MassNews Archives Will Help
Readers Better Understand Harvard Story
The large number of readers who viewed our
story on the forced resignation of President Summers at Harvard
yesterday, forced us to rethink how we welcome visitors to our Archives.
(There now are 75,000-100,000 “unique visitors” coming to our daily
site.)
Although the radical faculty members appeared to be the only
ones on campus who do not like Pres. Summers, they (with the protection
of tenure) were successful in forcing him out yesterday to the consternation
of students and others.
After much pondering, we’ve determined that the best way for
us to help readers find additional archived articles from MassNews
that will allow them to understand the two serious mistakes made at
the outset of Summers’ appointment, is to do so in the body of our
article. We would like to know if this is helpful.
These are the mistakes
by Pres. Summers that led to his downfall.
Capitulating
to Jesse Jackson, who was the prime advocate for black professor,
Cornel West.
We
first wrote about
Pres. Summers when expressing our concern over his capitulation to
the black professor, Cornel West. We forecast that it was a mistake
which the faculty would equate with weakness on his part.
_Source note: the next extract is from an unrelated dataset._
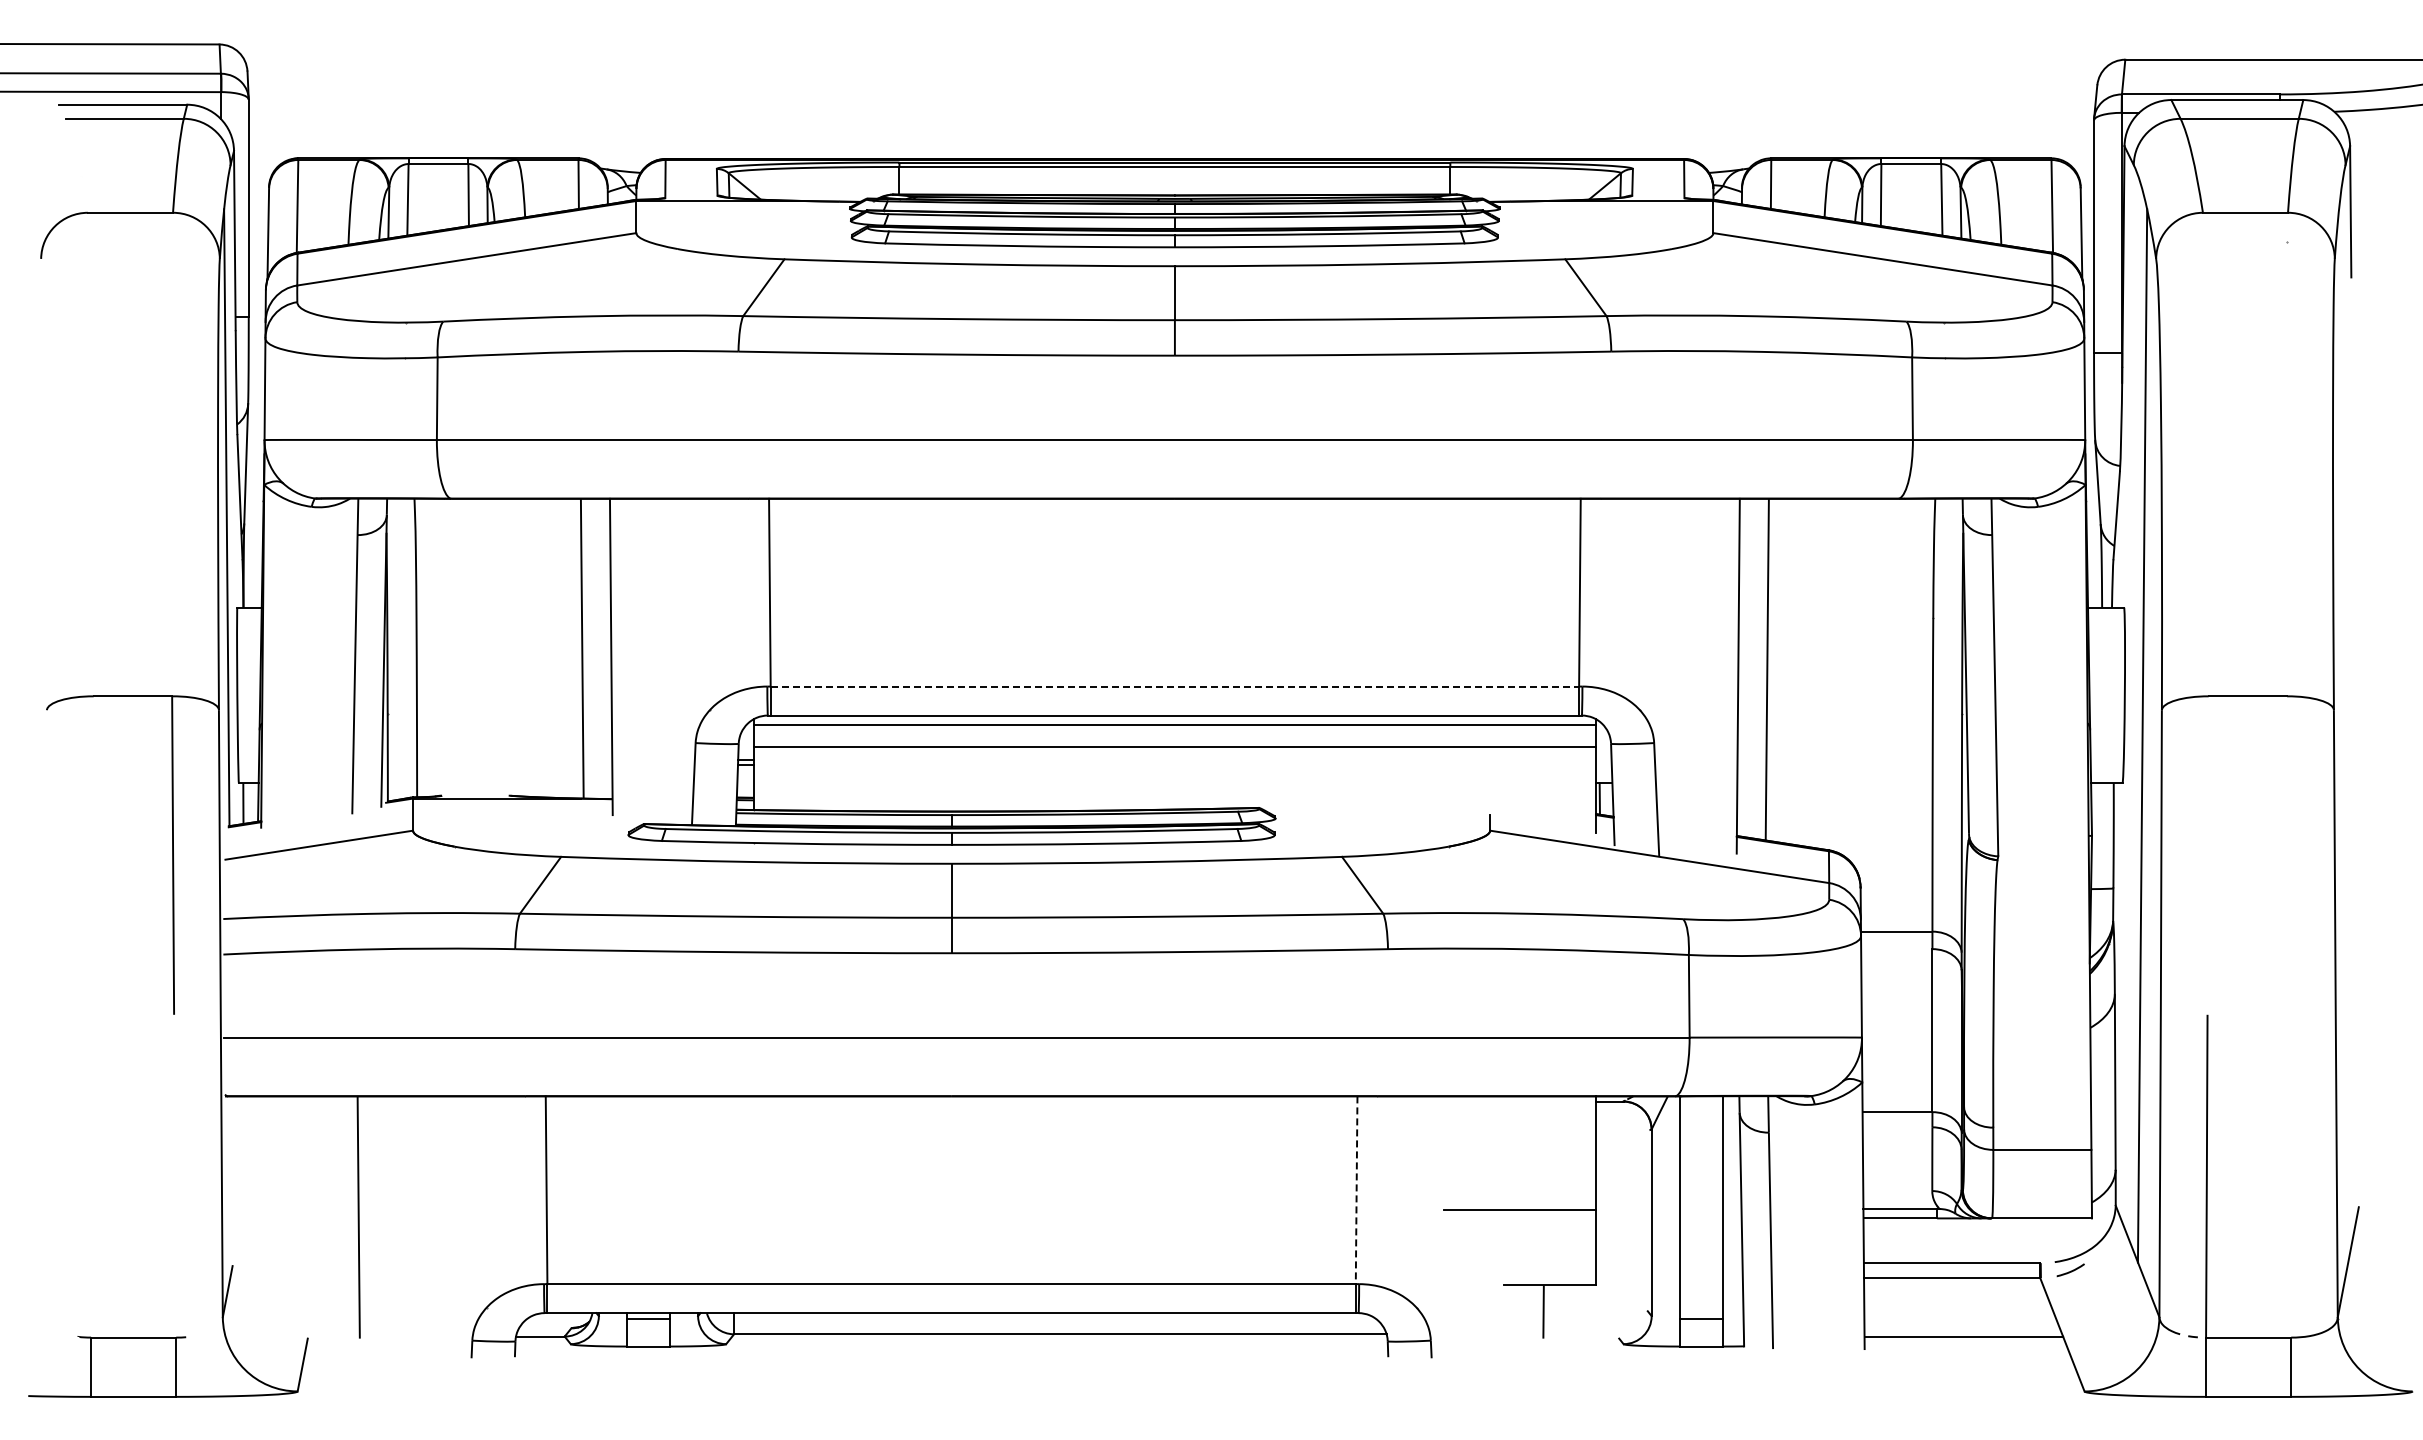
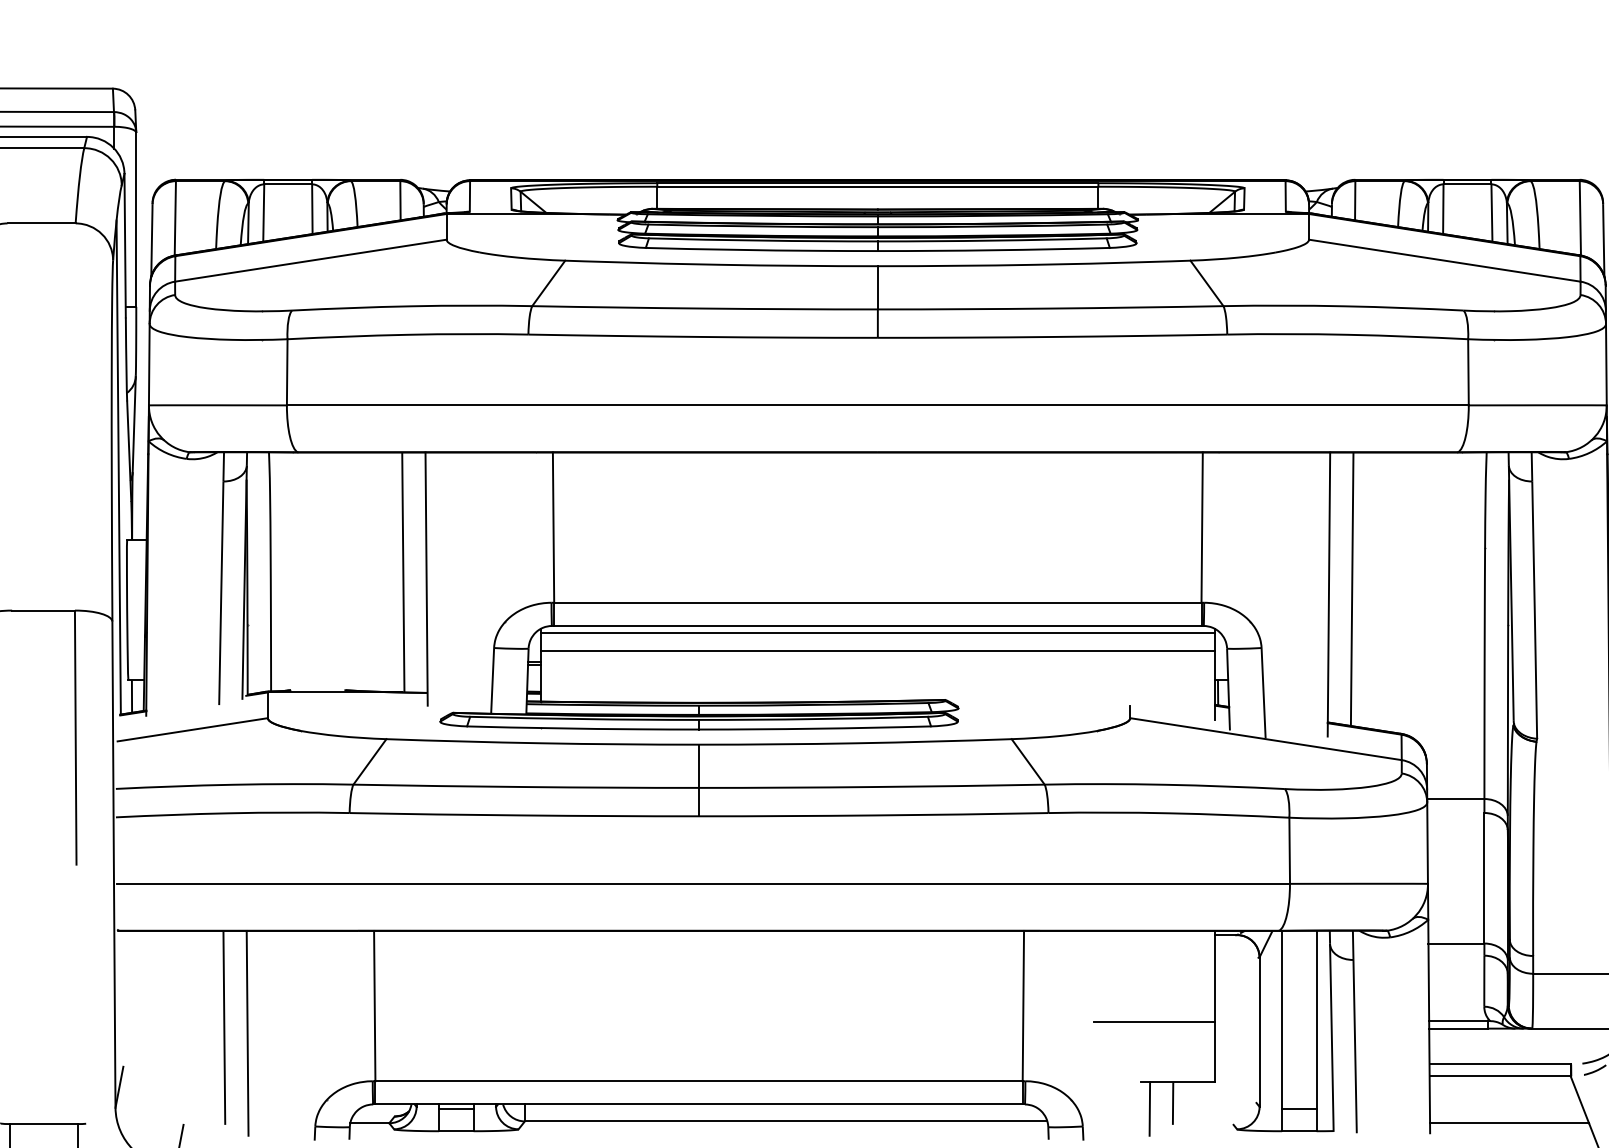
line: (1175, 686) -> (878, 602), dashed -> solid
line: (1356, 1190) -> (1023, 1006), dashed -> solid
line: (387, 1224) -> (247, 1033), added
line: (1514, 1318) -> (1149, 1108), added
This is found in four important articles in the archives of
MassNews, all of which are from the print edition. (The print edition
is no longer published because we’re now well known and have reverted
to our original concept of publishing only an Internet daily newspaper,
which is obviously the wave of the future. We began with our Internet
site in 1997.)
---
Our wrap-up article about the Harvard President was titled:
“Globe
Blackmails Harvard President,” and was published in the February
2002 issue of the monthly print edition. We wrote: “The Boston Globe
successfully blackmailed the new President of Harvard, Lawrence H.
Summers, last month into endorsing quotas and affirmative action.”
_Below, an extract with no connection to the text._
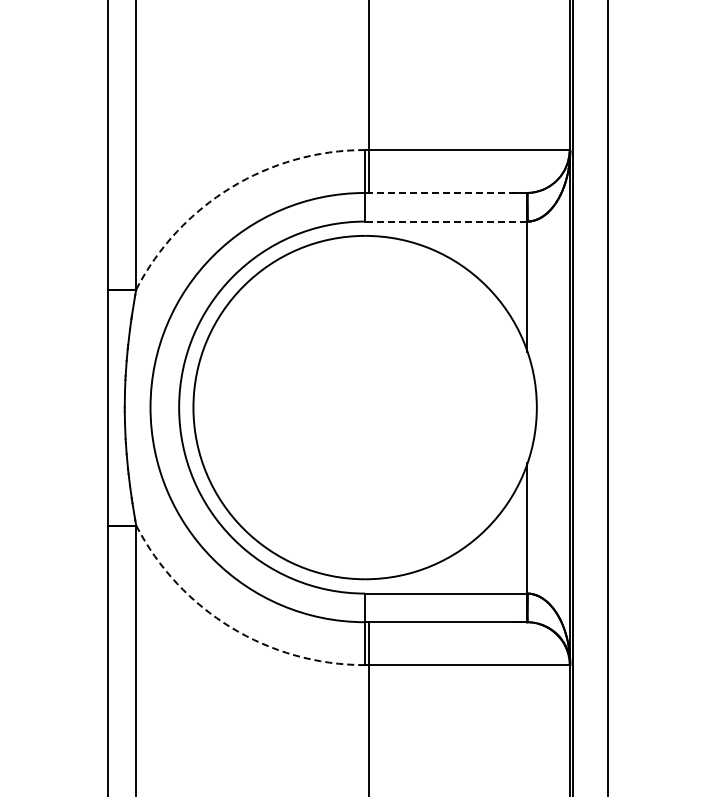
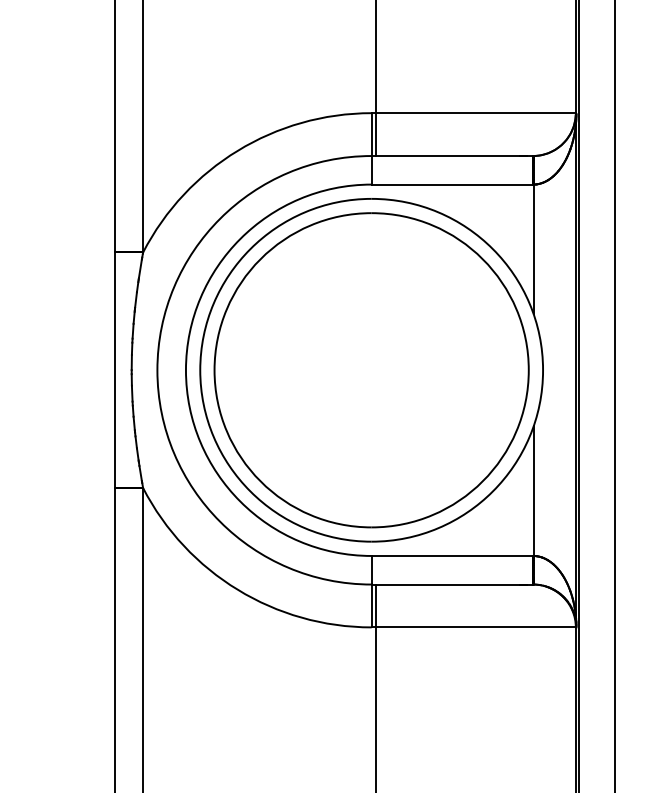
arc: (231, 187) -> (238, 150), dashed -> solid
line: (448, 192) -> (454, 155), dashed -> solid
line: (445, 221) -> (451, 184), dashed -> solid
part: (364, 407) -> (371, 370), added
arc: (231, 627) -> (238, 589), dashed -> solid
Our article then recited how this was accomplished, including eight
articles printed in all sections of the Globe from Dec. 22 to Jan.
4 before the final success article appeared on its front page on Jan.
5: “Harvard dispute declared settled; Black professors still eyeing
options.
---
The initial
articles we wrote were about the Globe’s coverage of the event.
We wrote: “Harvard story caused furor across country; Globe backmails
Harvard President.”
---
We explained in a sidebar how the well-known conservative, black Professor
at Stanford, Shelby Steele, received the most attention with the following
prediction which has just come true in 2006, “As a result of Summers’
failure to stand his ground, all of us have suffered.”
--- Another sidebar
was: “Globe’s uproar about Harvard helped Jesse Jackson.” It told how a fax from Jesse Jackson to the Globe resulted in continuing
headlines in the Globe until Jackson finally arrived in Cambridge
with Al Sharpton to this headline in the Globe: “2 black leaders confront
Harvard.”
Not
speaking out against special benefits given to women faculty only
because they were women.
We also published
articles by Judith S. Kleinfeld, a feminist professor with ties to
Harvard, who wrote that women science professors in Cambridge were
being given unfair advantages just because they were women. She
believed that this type of conduct would eventually hurt all women.
The
final item that pushed Summers out of Harvard this week, according
to the Globe, was “international outrage,” when Summers “speculated
at an economics conference that innate differences between men and
women might be one of the reasons women lag behind in science and
math careers.”
Although
many are saying that the students are much more modern in 2006 than
the faculty who are still stuck in the sixties, this did not help
President Summers in that he lost the battle at the outset when he
unwisely tried to mollify his faculty instead of staying-the-course
like Pres. Silber did at Boston University.
We
broke our rules when we printed articles by Prof. Kleinfeld that had
previously appeared in many conservative
publications. We did so because of her important message and
because her writing was clear and concise.
She
had received her bachelor’s degree from Wellesley College and her
doctorate from Harvard and had strong family ties to Harvard. Her
husband’s career had brought her to Alaska where she was professor
of psychology at the University of Alaska, Fairbanks. Her report,
"The
Myth That Schools Shortchange Girls," changed the national
debate on gender and education and was the subject of articles in
The New York Times, The Wall Street Journal, U.S.
News and World Report, The Chronicle of Higher Education,
Psychology Today and other publications. She was an active
member of the Independent Women’s Forum, with which we were close.